Let $X$ and $Y$ be real topological linear spaces. It's easy to prove that if $f\colon X \to Y$ is additive and continuous, then it's linear.
I'm looking for a counterexample if the continuity request is omitted. More specifically, consider the following cases:
$X$ and $Y$ are finite dimensional and the topology is given by a norm (in particular $X=Y=\mathbb R$). Then “continuity” and “linearity” are, in fact, equivalent [modulo additivity].
$X$ and $Y$ are normed but not necessarily finite dimensional.
What about a generalization to the complex case, i.e. $X$ and $Y$ are linear spaces over $\mathbb C$?
I don't have any particularly useful idea, apart from the observation that, for the first point, continuity at a point implies continuity everywhere.
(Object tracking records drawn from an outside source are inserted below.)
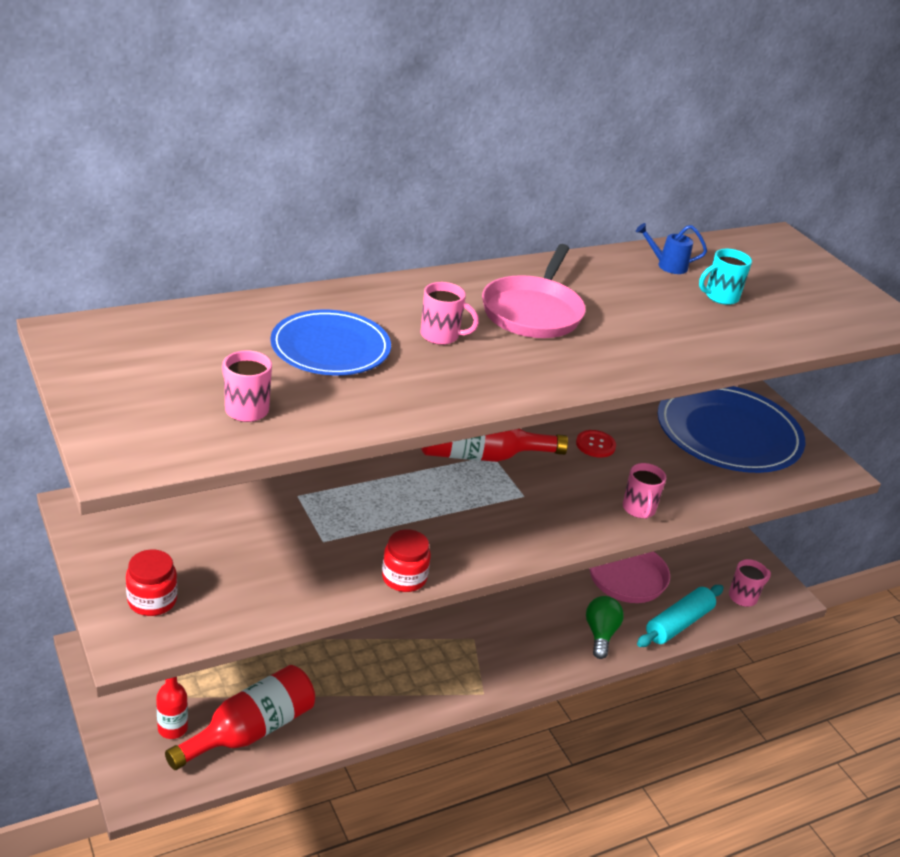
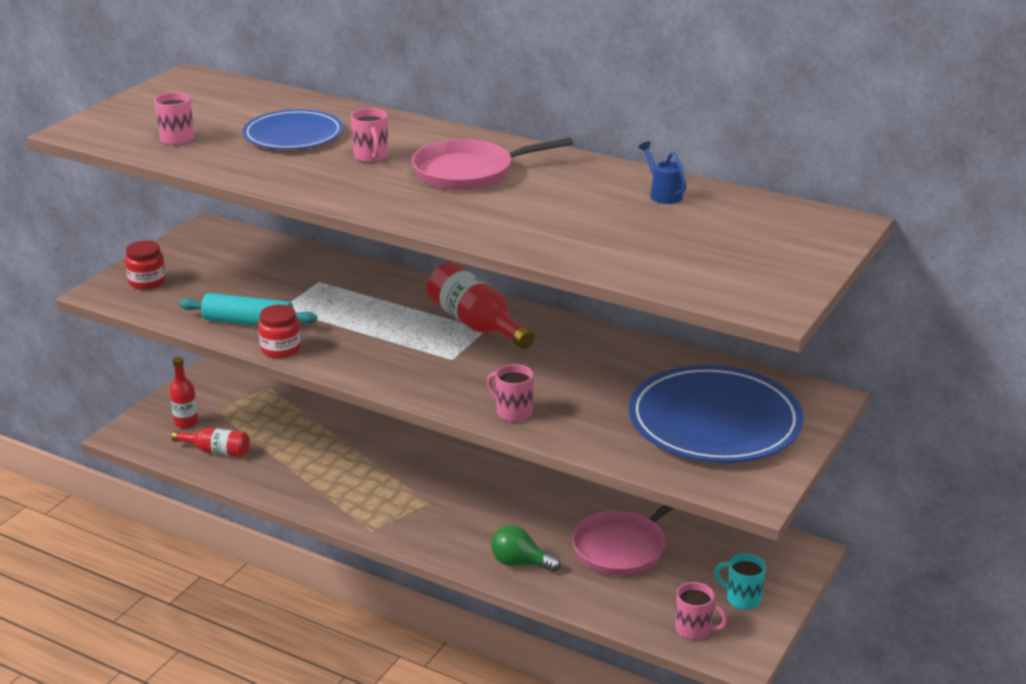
camera: 60 degrees right, 5 degrees down
(250, 731) = (216, 451): red bottle -> red bottle, size x0.59
(595, 445) = (577, 365): red button -> none
(600, 634) = (520, 563): green light bulb -> green light bulb turned 135 degrees counterclockwise
(639, 509) = (513, 412): pink mug -> pink mug turned 75 degrees clockwise
(678, 624) = (596, 602): turquoise rolling pin -> turquoise rolling pin (248, 322)
(720, 297) = (647, 227): turquoise mug -> turquoise mug (742, 599)

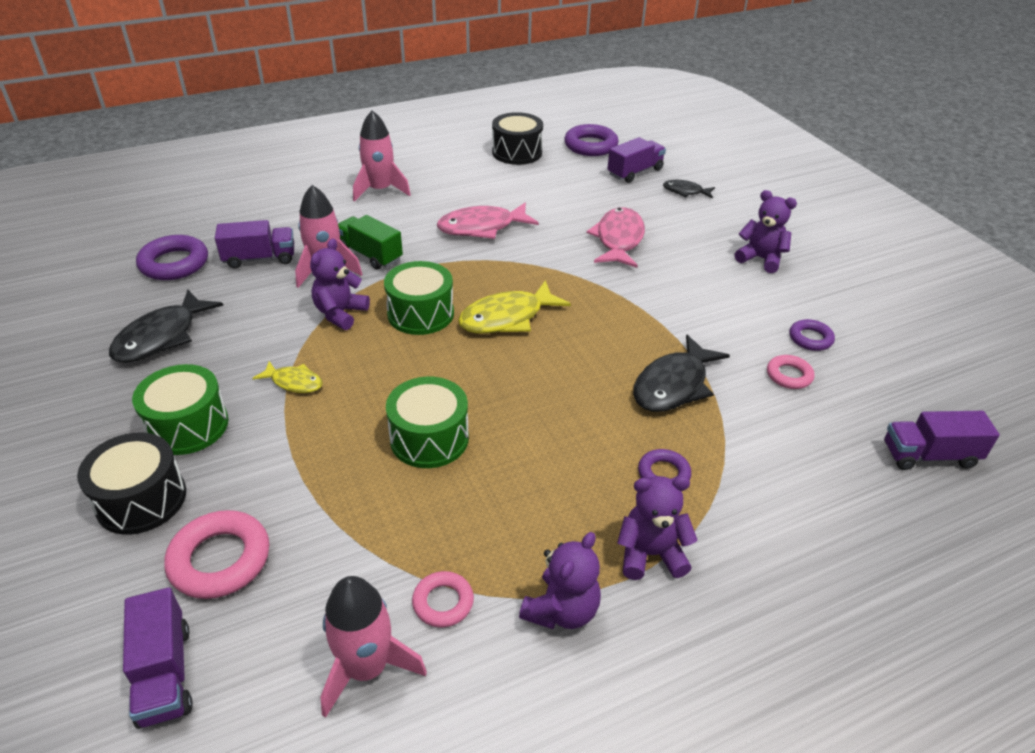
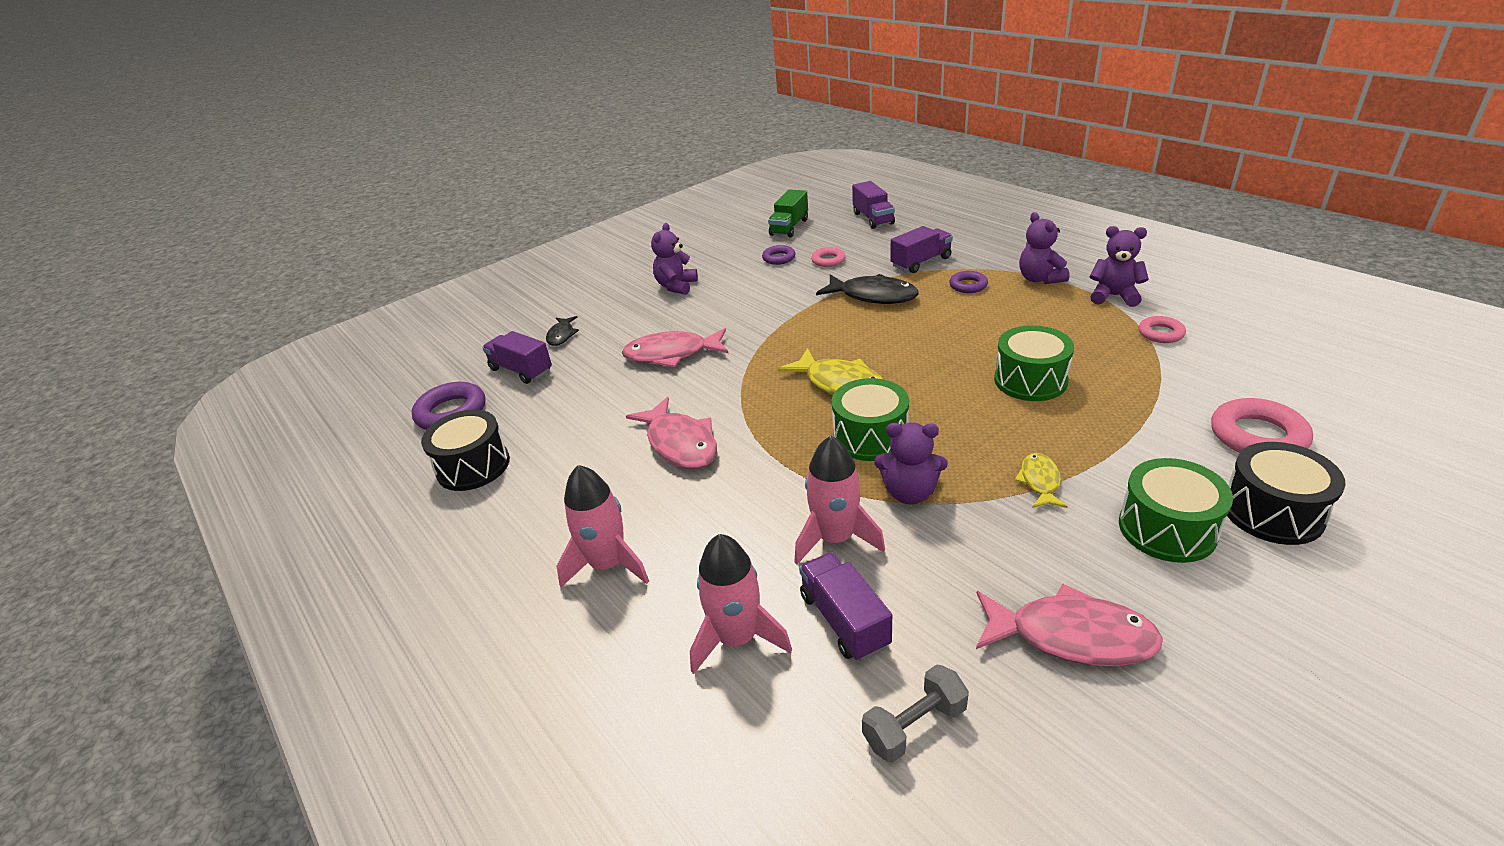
camera: 100 degrees left, 5 degrees down
(161, 337) = (1071, 636): black fish -> pink fish
(164, 674) = (1359, 419): purple truck -> purple truck (921, 262)
(174, 263) = (914, 726): purple ring -> grey dumbbell
(367, 668) = (1238, 345): pink rocket -> pink rocket (737, 638)
(370, 255) = (780, 513): green truck -> green truck (789, 227)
This is so because if $f$ is continuous at $x_0$, and $y_n\to y$, then $f(y_n)=f(y_n-y+x_0)+f(y-x_0)$, and the first term converges to $f(x_0)$ by continuity in $x_0$. So, for the $X=Y=\mathbb R $ case, we seek for a function $f$ such that $f(\frac{p}{q})=\frac{p}{q}f(1)$, for $\frac{p}{q}\in \mathbb Q$, and $f$ is discontinuous everywhere.
Any hint, also for only one of the above points, is highly appreciated, thank you.
Since $\mathbb R$ is a $\mathbb Q$-vector space, the automorphism of the subspace $\mathbb Q[\sqrt 2]$ that maps $a+b\sqrt 2\mapsto a-b\sqrt 2$ can be extended to an automorphism of $\mathbb R$.